Saturday, February 28, 2009

Proud Parent

My middle son turned 19 today. We did the normal family birthday stuff...ate a good meal, sang the obligatory birthday song, opened presents and ate cake. Then we just participated in regular family silliness. It was fun for all.
As we enjoyed each others company I found myself taking a few moments to just look at my son. Anyone who knows me, knows the strong love I have for my 5 boys. I love them equally and have no favorite per se. However, this particular son is the one that I tend to gravitate toward the most as he is most like me. He looks like me, has the same sense of humor as I do, we like the same tv shows and movies. He is like a smaller, much more intelligent version of me. I thought about him...about the man he is becoming. I found myself remembering the victories and setbacks he has had during his short tenure here. He has been relatively pleasent but has had his moments in the poor judgement department. Indeed, it was the times when he messed up most that I remember loving him the most. Angry? Yeah, sure. Disappointed? You bet. But, when my middle son, my "clone" made his biggest mistakes it seemed like my heart simply ached with love for him. Almost as if seeing him fallible made him all the more endearing to me. I guess I am just a proud parent.
As my mind was fixated on all of the above a new thought occurred to me...God is a proud parent too.
The gospel of John, chapter 1 verse 12 reads: " But to all that believed him and accepted him, he gave the right to become children of God."(NLT) As Christ followers we became God's children the day we believed and accepted Him. And God, as a parent, watches us as we go through our lives much like we watch our children here on earth. He is deeply disappointed when we fail to trust Him, and righteously proud when we do His will. When we mess up His heart aches too. But, no matter what, He loves us. Unconditionally and completely. He wants us to achieve the best He has for us. I am so thankful that my Father in heaven loves me. I pray that every time that I look upon my sons with love in my heart that I remember that I am loved too...by a wonderfully merciful Father that never sleeps.

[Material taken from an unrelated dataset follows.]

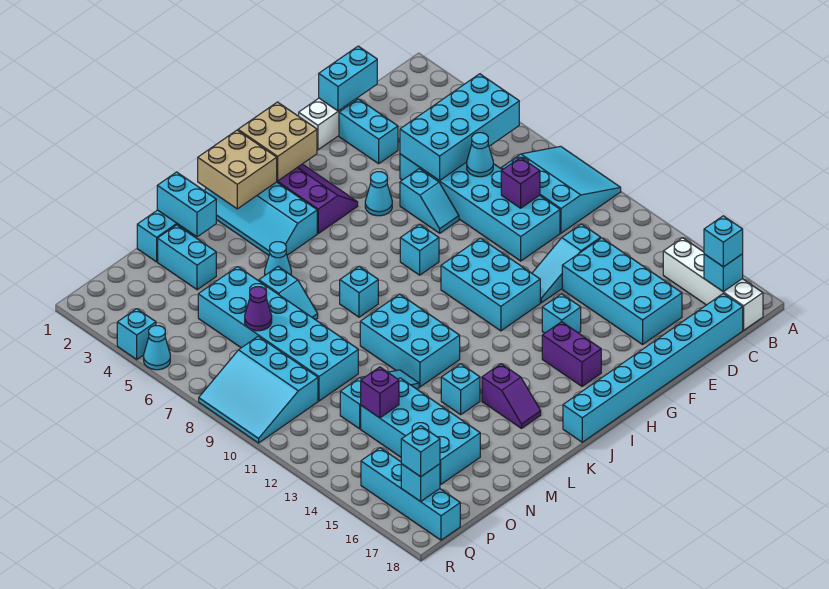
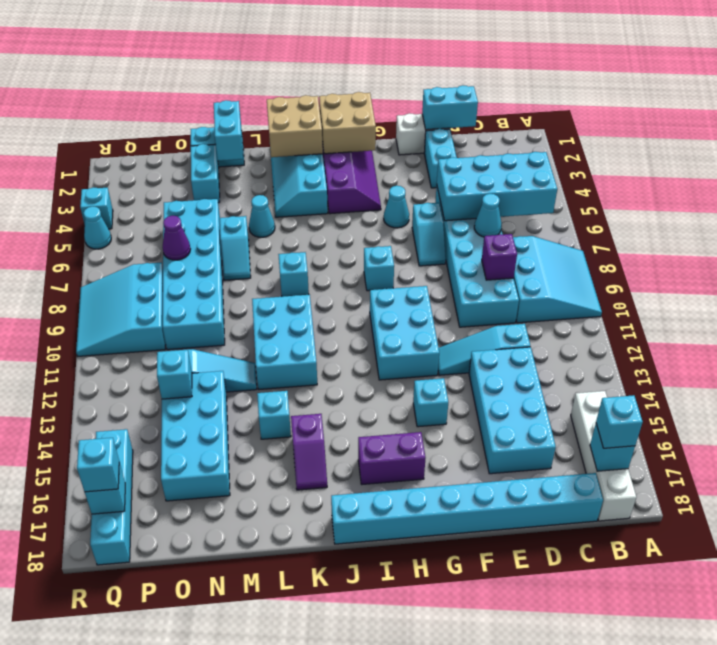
purple brick H15:H16 level 1 -> purple brick H16:I16 level 1
purple brick O13 level 2 -> cyan brick O13 level 2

Tuesday, February 24, 2009

Ain't God amazing? (Part II)

Had a crazy weird dream last night. Not 12 clowns riding a unicycle in the rain crazy weird...more like waking up very disturbed crazy weird. I won't divulge the details of the dream but, it was reoccurring in that I dreamt part 1, woke up, went back to sleep only to dream part 2. I actually didn't remember too much details except the part that disturbed me the most...naturally. But, here is the thing...I was doing my reading this a.m. and was reading Genesis, chapter(s) 40 and 41. You remember them don't you? Where Pharaoh has two disturbing dreams and Joseph becomes the most influential man in Egypt after he interprets those same dreams? Well, reading that only helped me realize that God is so amazing in that He still chooses to speak to us, on occasion, through our dreams...
Now, do I think that God was giving me a vision? Yeah, I do...what is so cool is that He not only gave me a vision but He helped me to understand it as well. Amazing ain't He? I think so....

Friday, February 20, 2009

My "Duh" moment...

Hey! Have you ever experienced a "Duh" moment with God? I just went through one recently. For about 2 weeks now it seemed like God had just stopped talking to me. Oh, man...I have been MISERABLE! What made it worse is that I had no idea as to why God had hidden His face from me. But you know what? Our God is so good that He reveals stuff to us in the most subtle of ways...not to make us feel bad, not to demean us...but to make us say, "Well, Duh!".
You see, I had this heart condition. No, not that kind of heart condition...but, I did have something going on in my heart that wasn't good...wasn't even close to being a God thing. So, what God did was to hide His face from me for a short time in order to draw me closer to Him. I had to really go before Him and search my heart to see what it was that I had inside me. It was only through that process that I was able to see what God saw all along...something stinky in my heart! Once I saw it, well it was like the sun shining through dark clouds...it was a moment of clarity (how 'bout that EZ37!). It was a moment in which I had to sit back, smile and say, "Wow, God...so that's what is going on! Duh!"
Sometimes it takes something drastic to happen in our lives in order to make us sit up and take notice. Nothing is more drastic than to have our Lord and Savior give us the "silent treatment" for a short period. Now, does that mean that God left me or forgot about me...NO WAY MAN! I am too special! What it does mean though, is that sometimes in order to see more clearly, or at least to better appreciate the view, we have to be blinded...then, as we try so very desperately to see through the fog and the darkness, God gives us a subtle, gentle vision...a vision that brings everything into focus, a vision that opens our hearts and convicts us...a vision that makes us say, "Duh!"